Spun: Versicolour

By Sydney Stokoe

If his dynamic performance with Dan Mangan in their recent Calgary show wasn’t enough, Versicolour, Aidan Knight’s first release, is enough to convince anyone that this is a songwriter with some serious talent. It may be his debut album, but the experience gained from working as a backing musician for established bands such as Mangan, and The Zulus has translated into the polished quality of this release. The depth of the sound is clearly the product of someone who knows what’s what.

If you’re looking for smooth, slow-burning tracks Versicolour delivers. The lyrics are personal but easily digested by any listener. Exploring acoustic waltz and piano ballads, Knight brings a lot of different elements to the table, complementing the acoustic guitar with both horns and strings on tracks such as “The Sun.”
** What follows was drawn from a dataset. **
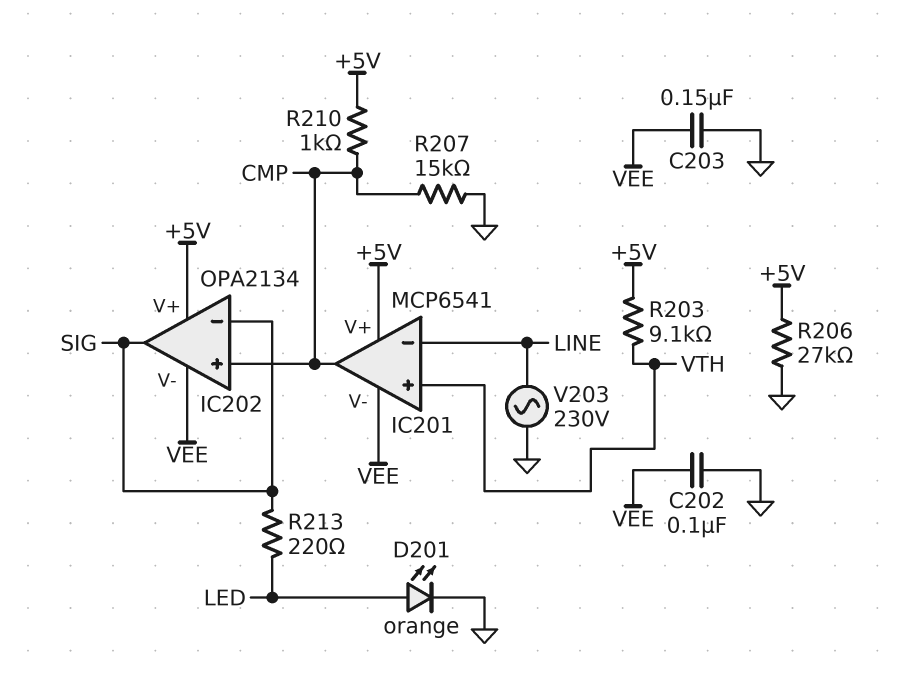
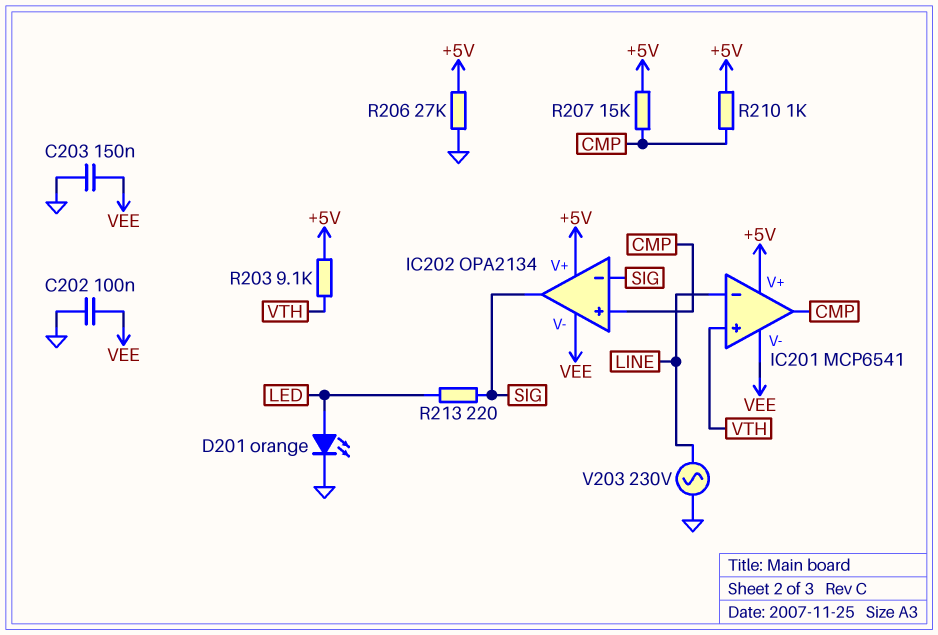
R207: 15k (CMP, GND) -> 15k (+5V, CMP)

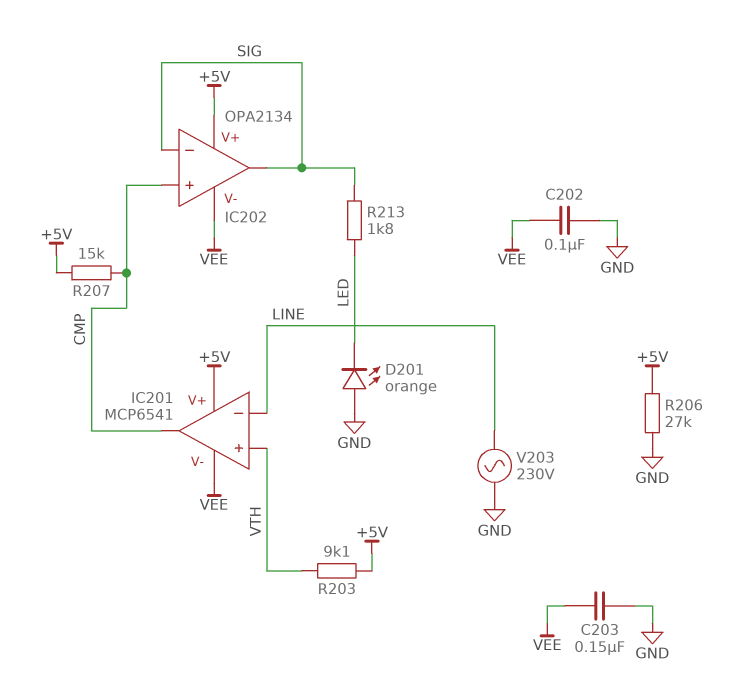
D201: LED orange (A LED, K GND) -> LED orange (A GND, K LED)
R210: 1k (+5V, CMP) -> none
R213: 220 (LED, SIG) -> 1.8k (LED, SIG)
Maybe it’s the steel guitar on “Jasper,” the warm Rufus Wainwright-esque vocals on “Eyelid Clicks”, or it might just be Versicolour’s varied instrumentation — everything from acoustic guitar to bowed glockenspiel — but the disc offers up a soundtrack for quiet reflection.

Flicking back and forth from youthful memories to heart wrenching nostalgia, Versicolour guides listeners through stories long forgotten. It’s a reminder that maybe things aren’t great and they haven’t been great in the past, but there’s always light somewhere — sometimes you just have to look for it.

And, of course, there is just something inescapably beautiful about Knight’s pedal steel.